Asamblea de Jimaguayú: significación histórica indiscutible

Por:MSc. Edisbel Suárez Arévalo y Lic. Natalí Ramírez Ávila.

El proceso revolucionario cubano iniciado el 10 de octubre de 1868 es rico en hechos históricos que han trascendido más allá del momento en que han acontecido. En la lucha del pueblo cubano por lograr su independencia del coloniaje español, la Asamblea de Jimaguayú ocupa un lugar destacado, por su incidencia en la creación de la base organizacional durante la lucha anticolonial.

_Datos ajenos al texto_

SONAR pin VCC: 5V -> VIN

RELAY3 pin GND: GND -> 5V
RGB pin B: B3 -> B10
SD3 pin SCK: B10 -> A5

El presente trabajo tiene como objetivo realizar un análisis breve de la significación histórica de ese acontecimiento.

La Asamblea de Jimaguayú se efectuó del 13 al 18 de septiembre de 1895, en el lugar de igual nombre, perteneciente a Camagüey. En ella participaron representantes, en su mayoría jóvenes, de las distintas regiones de Cuba. Existían distintas tendencias entre los principales líderes independentistas sobre la manera de organizar a la República.

Se manifestaban posiciones diametralmente opuestas: por un lado, los que pretendían imponer un gobierno civil, similar al aprobado en Guáimaro, por el otro, temiendo a que sucediera un desenlace como el que tuvo la Guerra de 1868, aspiraban a instaurar un gobierno con formas dictatoriales.

José Martí, antes de morir había dejado clara su posición, al desear libertad de acción para el ejército, pero sabiendo que el interés del país debía estar dignamente representado. Quería el Apóstol que la República se forjara con cimientos sólidos desde la lucha que se libraba en la manigua, pero sin olvidar que primero había que derrotar al enemigo en el campo de batalla.

El día 16 fue aprobada la Constitución de Jimaguayú, integrada por 24 artículos, que estableció un gobierno centralizado con funciones ejecutivas y legislativas a través del llamado Consejo de Gobierno. El poder civil y el militar quedaban separados, este último tenía cierta independencia respecto al primero. El Consejo de Gobierno intervendría en los asuntos de la guerra, siempre y cuando respondiera a altos fines políticos.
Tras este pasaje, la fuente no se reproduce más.